Today, researchers can sequence a genome in 10 days for $5,000. "In the next few years, you'll be able to get a full genome sequence of your DNA for $500," says Sorena Nadaf, associate director and CIO of the Helen Diller Family Comprehensive Cancer Center at the University of California, San Francisco (UCSF). "Pretty soon insurance will cover it like another blood draw."
In the near future, "every patient that comes in the door with a cancer diagnosis is going to get clinical-grade, next-gen sequencing," says Warren Kibbe, CIO of the National Cancer Institute (NCI) and director of the NCI Center for Biomedical Informatics and Information Technology. "In fact, it won't even be called next-gen sequencing soon."
That creates incredible IT demand. "It drives huge computational needs," says Kibbe. "It's exciting, but it's challenging because the environment can change overnight." Cloud computing holds promise, particularly for far-flung and smaller institutions. "There is a sea change in the way we operate as IT professionals," Kibbe says. "The ability to achieve true interoperability and utilize infrastructure- and platform-as-a-service in clinical research will revolutionize our ability to determine optimal treatments for new cancer patients."

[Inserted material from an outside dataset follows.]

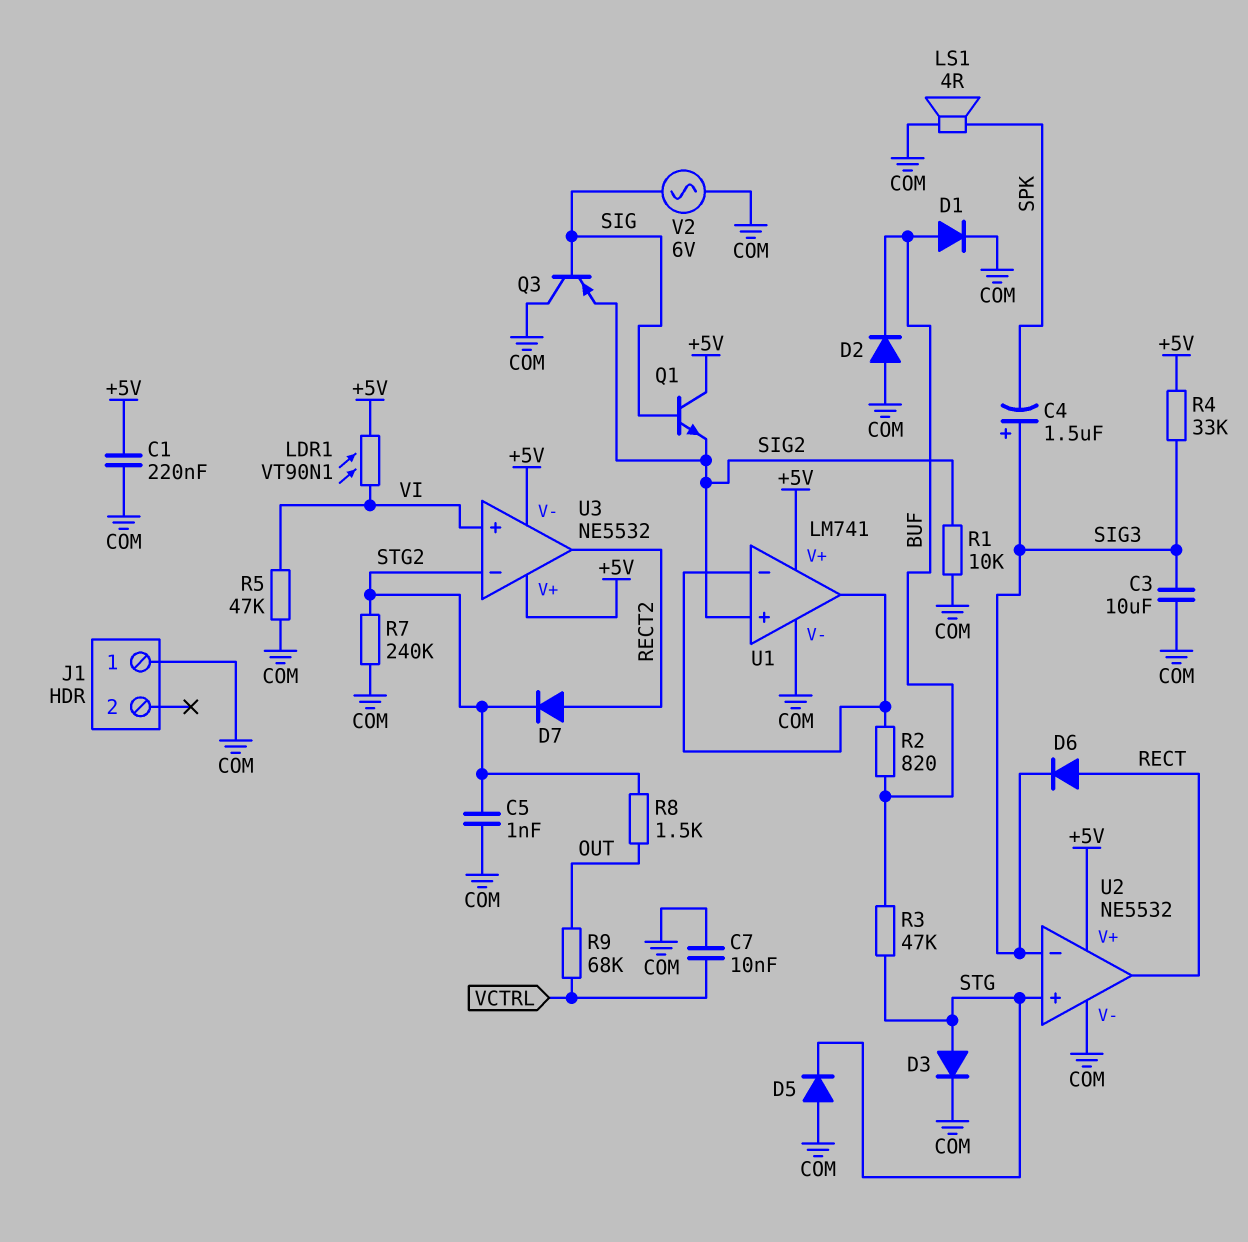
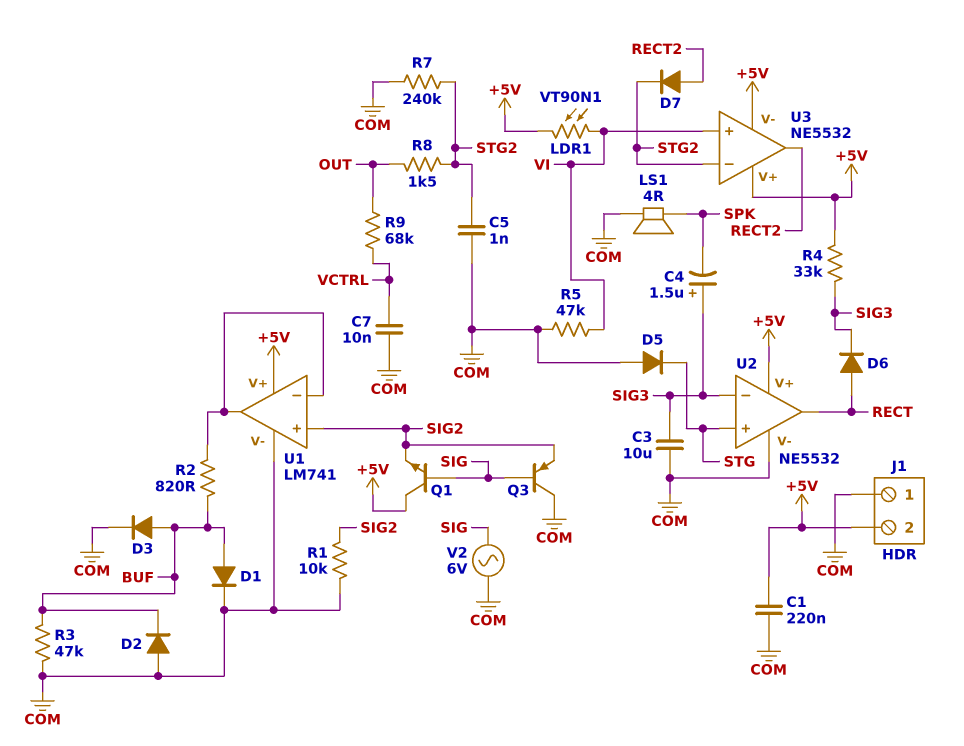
D3: diode (A STG, K COM) -> diode (A BUF, K COM)
J1 pin 2: none -> +5V
R3: 47k (BUF, STG) -> 47k (BUF, COM)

When working with the scientific community, Kibbe is dealing with with evolving problems and new technologies to find solutions that weren't possible yesterday. Those research systems are as far from enterprise IT as you can get, intimately tied up in the particular research of an individual lab. But as the science matures, Kibbe must figure out how to make those one-off solutions scalable for the rest of the community.
That adds a dimension to the CIO role. "I have to deliver an awful lot of basic services like every other CIO--networks, storage, file services, security. But I have this really exciting additional mission to take into account," he says. "On one side, it's the classic CIO blocking and tackling. On the other, it's how do we interface with the scientific community to further our mission. There's opportunity to do better on both fronts."
Very Big Data
Jack London, director of the informatics shared resource at the Kimmel Cancer Center, says he's been in medical informatics since before it was called informatics. A version of the first mainframe he worked with could be a museum piece. He's seen technology tools evolve to keep up with the demands of cancer research and treatment. For the last few years, he has focused on personalized cancer medicine.
"If you go back to the 1950s until very recently, the way we treat cancer is to give people a set of toxic drugs that kill the rapidly growing cells, and you adjust the dose so you don't kill the patient at the same time. It's the brute-force approach," London says. "But cancer is a genetic disease." From an IT perspective, that means not only analyzing very large sets of genomic information, but also managing specimen banks and their associated clinical data and correlating that with the latest research. "You get [up] to terabytes of data in a very short time," London says.